The current New York law is found in N.Y. CPL § 190.75 which provides in relevant part:
Grand jury: dismissal of charge
1. If upon a charge that a designated person committed a crime, either (a) the evidence before the grand jury is not legally sufficient to establish that such person committed such crime or any other offense, or (b) the grand jury is not satisfied that there is reasonable cause to believe that such person committed such crime or any other offense, it must dismiss the charge. In such case, the grand jury must, through its foreman or acting foreman, file its finding of dismissal with the court by which it was impaneled.
. . . .
3. When a charge has been so dismissed, it may not again be submitted to a grand jury unless the court in its discretion authorizes or directs the people to resubmit such charge to the same or another grand jury. If in such case the charge is again dismissed, it may not again be submitted to a grand jury.
We do not understand our statute to prevent a grand jury from, sua sponte, reconsidering a matter after voting "not a true bill," so long as the reconsideration takes place prior to the foreperson's endorsing the indictment "not a true bill" and signing it. In the trial court, Andreanoff did not argue that sua sponte reconsideration was precluded. In the absence of prosecutorial coercion, a matter which we will address hereafter, we see no reason not to permit grand jury reconsideration. We also believe that in order to perform its function, a grand jury must be permitted to inquire about additional evidence, (including other possible witnesses) and if such evidence exists, direct that it be presented.
On appeal, Andreanoff argues that AS 12.40.080 precludes grand jury reconsideration of a case, even sua sponte reconsideration, after the foreperson announces to the prosecutor a "no true bill" vote by the grand jury. He relies on Turner, 207 P. at 604. In Andreanoff's view, once the grand jury completes its deliberations, takes a vote on a submission which results in a negative majority vote, i.e., a "no true bill," calls in the district attorney, and through its foreperson informs her of the grand jury's action, the grand jury may not give further consideration to the case. See Davis, 452 N.Y.S.2d at 170.
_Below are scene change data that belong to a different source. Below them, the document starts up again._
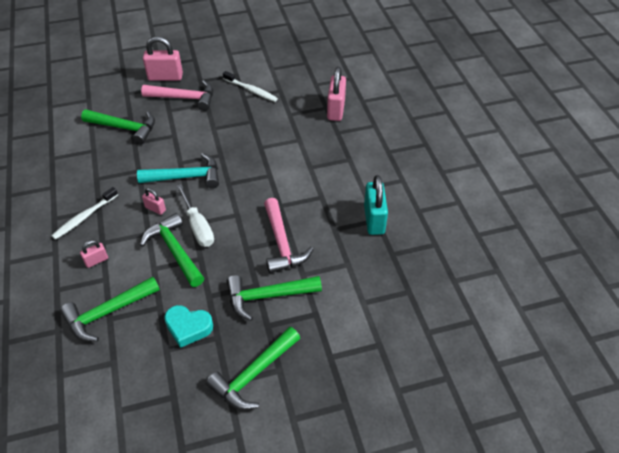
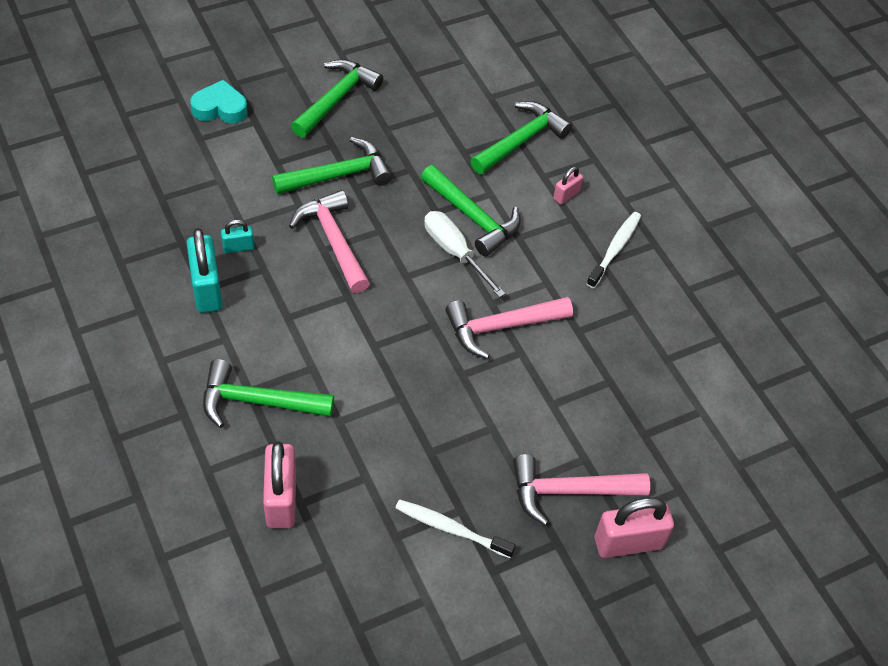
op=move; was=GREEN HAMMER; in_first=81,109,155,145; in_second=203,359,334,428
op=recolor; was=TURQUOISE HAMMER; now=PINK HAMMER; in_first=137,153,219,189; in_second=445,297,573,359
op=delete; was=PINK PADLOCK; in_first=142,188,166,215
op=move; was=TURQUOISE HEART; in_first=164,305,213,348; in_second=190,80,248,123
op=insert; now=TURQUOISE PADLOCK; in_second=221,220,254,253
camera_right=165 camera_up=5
Alaska R.Crim.P. 6(q) permits the grand jury to order the production of evidence which it believes might "explain away the charge," i.e., exculpatory evidence. We do not view this provision as a limitation on the grand jury's power to request the production of additional inculpatory evidence of which it learns in the course of its proceedings.
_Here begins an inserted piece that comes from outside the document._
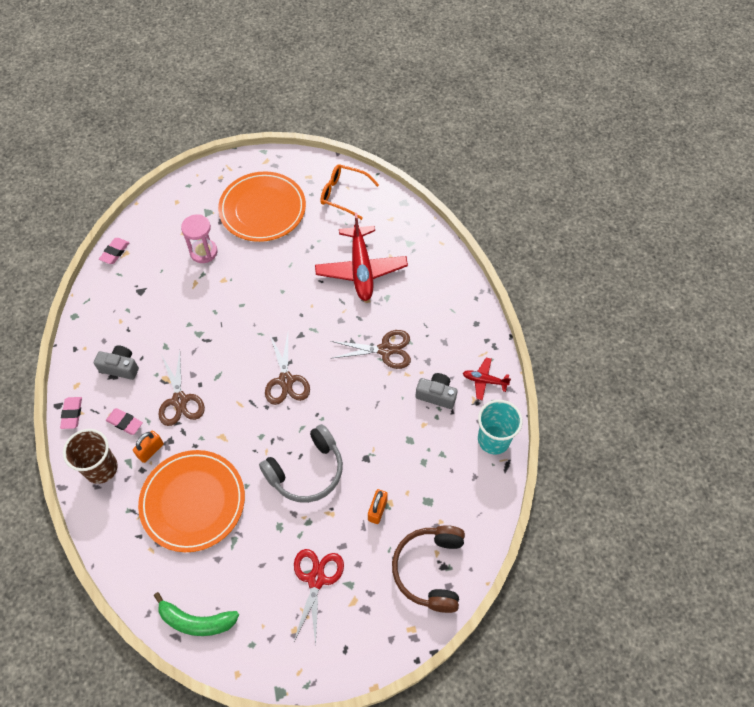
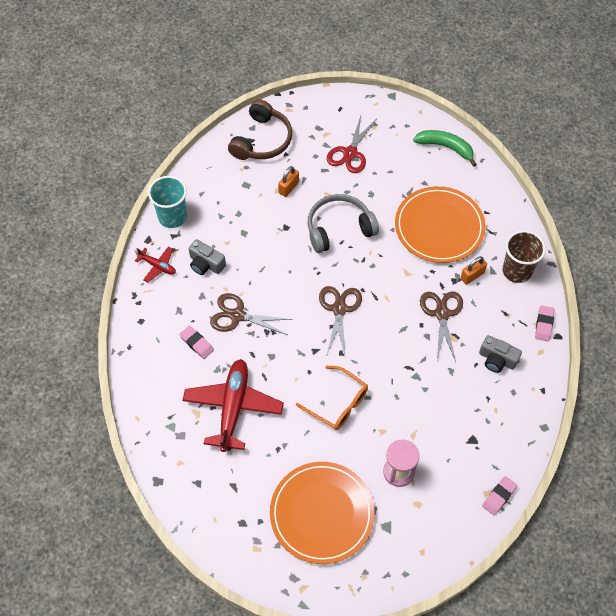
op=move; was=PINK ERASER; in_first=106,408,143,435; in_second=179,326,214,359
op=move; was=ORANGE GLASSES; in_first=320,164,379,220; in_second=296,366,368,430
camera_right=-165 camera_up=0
We share Andreanoff's concern that prosecutors should not violate the spirit or the letter of the statute in question. We agree with the trial court, however, that the prosecutor did not violate AS 12.40.080. Before the prosecutor's duty to refer a case to the superior court prior to resubmission or reconsideration arises, the grand jury must fail to return an indictment and the charge must first be dismissed. Ordinarily, presenting an indictment signed and endorsed "not a true bill" will have the legal effect of dismissing the charge. Perhaps other actions by the grand jury should trigger a duty in the prosecutor to obtain court approval before resubmitting a matter to the grand jury. At the very least the foreperson must endorse the indictment "not a true bill" and sign it. People v. Stecker, 141 Misc. 417, 252 N.Y.S. 187 (N.Y.Gen.Sess.Ct. 1931). See Groh, 395 N.Y.S.2d at 215. In this case the foreperson never did this. Clearly, the prosecutor cannot prevent the foreperson from endorsing the indictment "not a true bill." Evidence that the prosecutor interfered with the foreperson might, in an appropriate case, warrant dismissal of an indictment.
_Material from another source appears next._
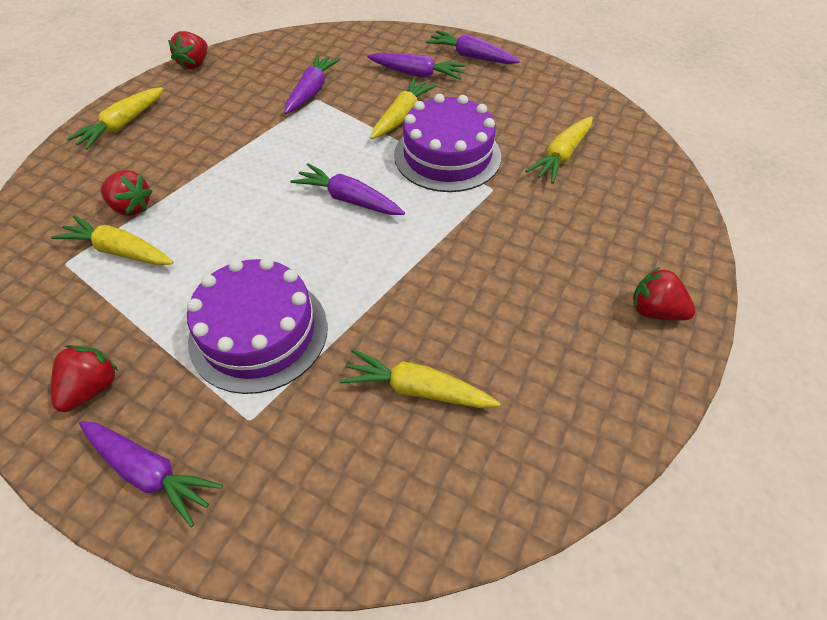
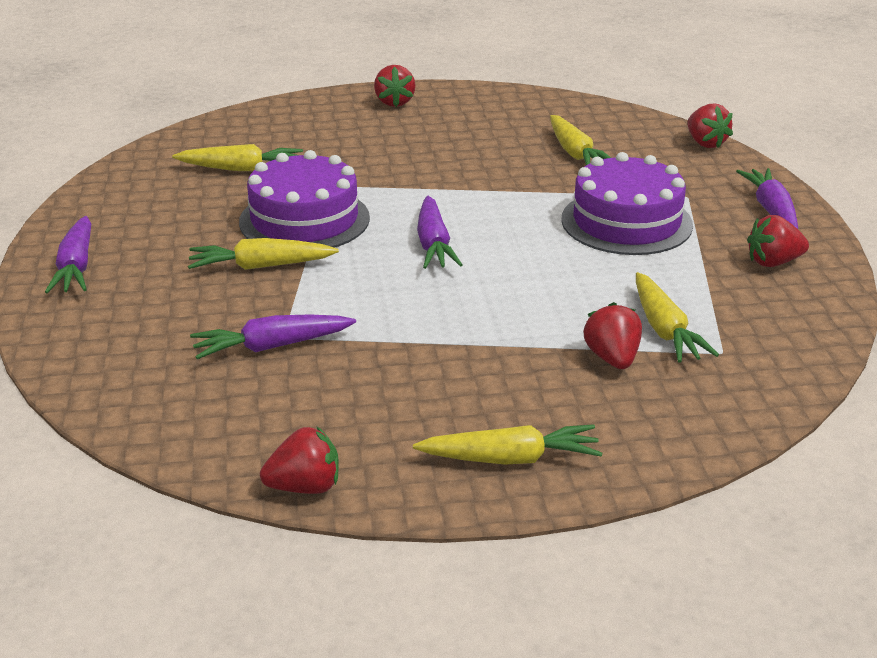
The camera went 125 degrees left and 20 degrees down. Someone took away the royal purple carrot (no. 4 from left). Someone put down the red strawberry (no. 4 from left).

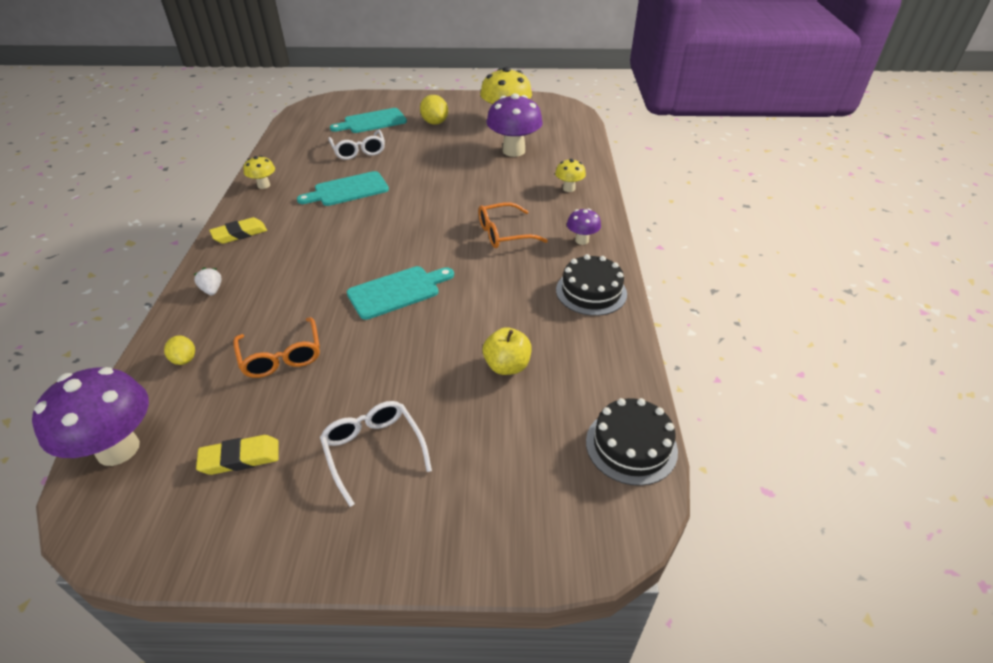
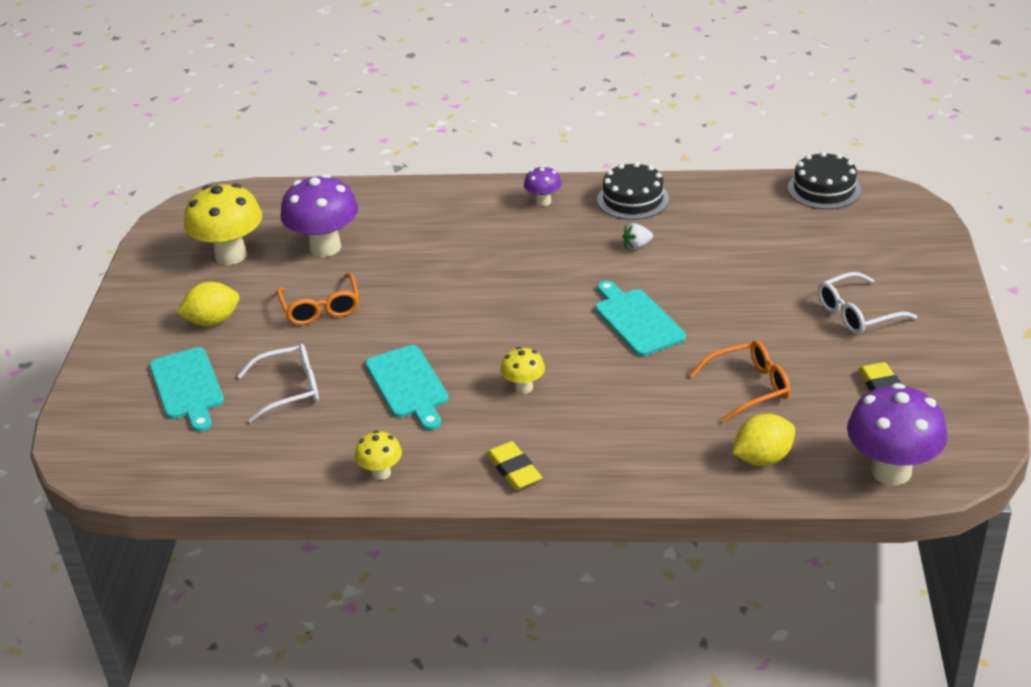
The camera went 85 degrees left and 5 degrees down. Someone took away the golden apple fruit. Someone carried the snow-white strawberry. Someone carried the orange-coloured eyeglasses (no. 2 from left in the first image). Someone carried the golden toadstool (no. 3 from left). Someone scaled the golden citrus fruit (no. 1 from left in the first image) by 1.64.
In the instant case, however, it does not appear that the prosecutor's inquiries regarding possible lesser-included offenses were inappropriate. Compare Castillo v. State, 614 P.2d 756, 763 n. 11 (Alaska 1980) (recognizing without apparent criticism the practice of referring proposed indictments on lesser-included offenses after the grand jury has returned a "no true bill" on the original proposed indictment) with Davis, 452 N.Y.S.2d at 172 (criticizing this practice). Once this inquiry was made, it became clear that the entire grand jury was interested in considering additional evidence and postponing its ultimate decision until that evidence was received.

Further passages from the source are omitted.